The Wheel of Time contains a concept of an Age Lace. The basic idea is that every person's life is a thread. Those threads are woven into a pattern as people interact with each other. In most cases, these threads are allowed to wander about however they like within the pattern. Every so often the wheel which weaves the pattern churns out a central thread. A Ta'veren. This person becomes a focal point in the pattern. The Ta'veren influences those around him and bends their threads around him. This bending ripples outward through the pattern and more and more threads are woven together around the Ta'veren. The more powerfully one is Ta'veren, the more influence that person will have over the pattern. This weaving of threads around a Ta'veren is called an Age Lace. I suspect this is a very familiar concept to most writers.
I told you that story to tell you this story
WOT has always seemed to me to be an attempt to tell the story one Age Lace.

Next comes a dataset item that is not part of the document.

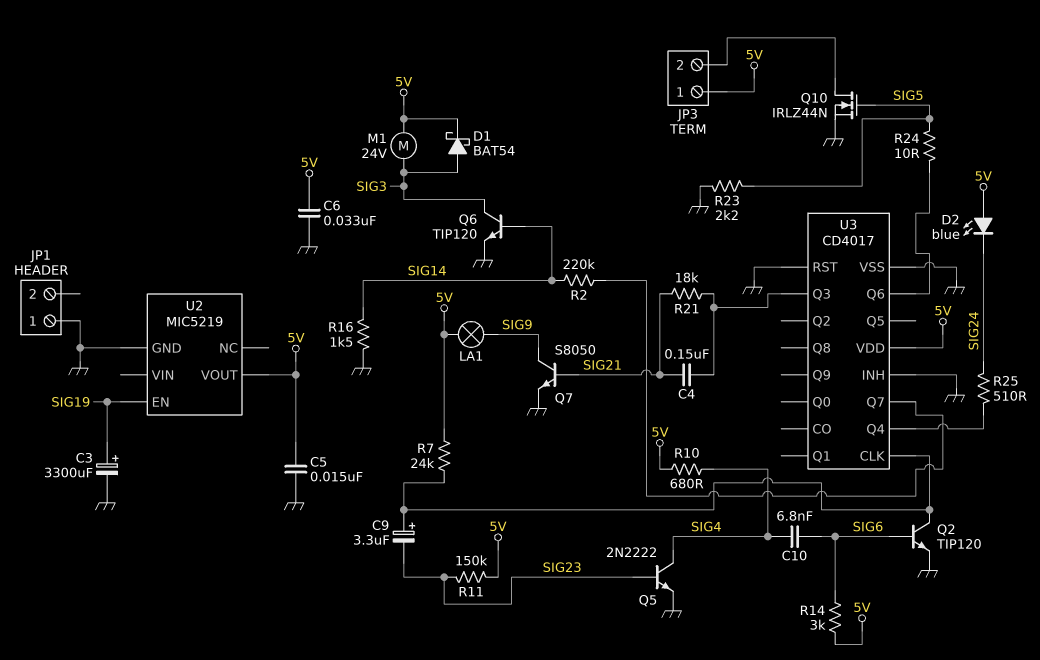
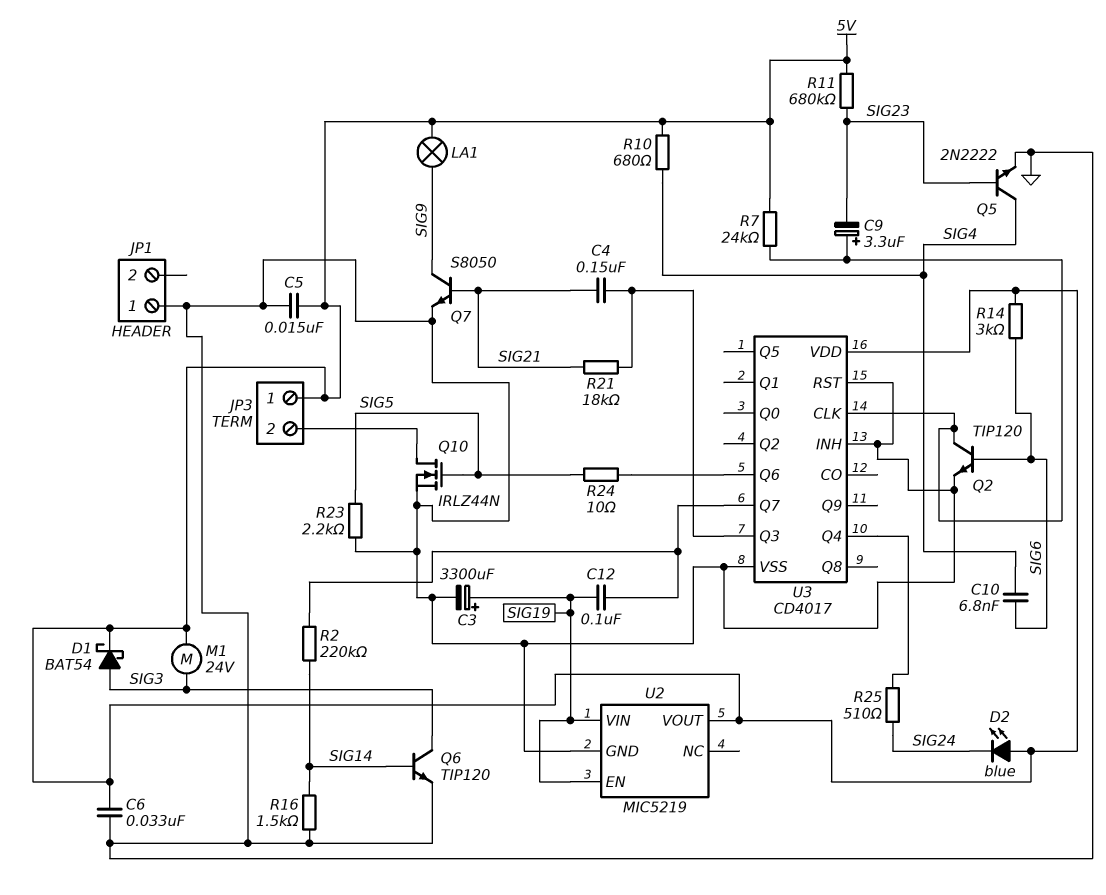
C12: none -> 100nF (SIG19, U3/Q7)
R11: 150k (5V, SIG23) -> 680k (5V, SIG23)
U2 pin VIN: none -> SIG19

Perhaps the most important and largest Age Lace ever. Rand al'Thor is probably the strongest ta'veren of all time. The Age Lace which surrounds him encompasses the entire planet. WOT tells the story of this age lace from the point of view of the players key to every major and most of the minor events which are key to the massive social, political, and military upheavals which encompass the entire globe.
So yes it is a BIG BIG story. Jordan made a concious decision to tell the stories of many events which most authors would have occur offscreen and characters to which most authors would make only a passing reference. It can be absolutely bewildering, especially in later books if it's been awhile since you've read previous books. The cast of named characters numbers in the hundreds if not thousands. Some minor characters which only make a brief appearance in early books sometimes reapear later in the story having been wrapped up in the Age Lace. All that said it is immensely rewarding. Stories on this magnitude are VERY few and far between and in my experience nobody has ever written in this scope as well as Jordan did before he passed. The story slows down in a few places, in particular shortly after one extremely major event where Jordan spends an entire book showing the ramifications and reactions of various groups to that major event. As a stand alone book that book seems slow and as if nothing happens, but as a chapter in a much larger book it makes much more sense.
Anyway. Stick with it, ignore the skepticism. You won't regret it if you get all the way through.
Oh and a hint to all thikning about starting it up. Check your local used book stores. Sometimes you can pick up the entire series on hardback for a few doallars per book.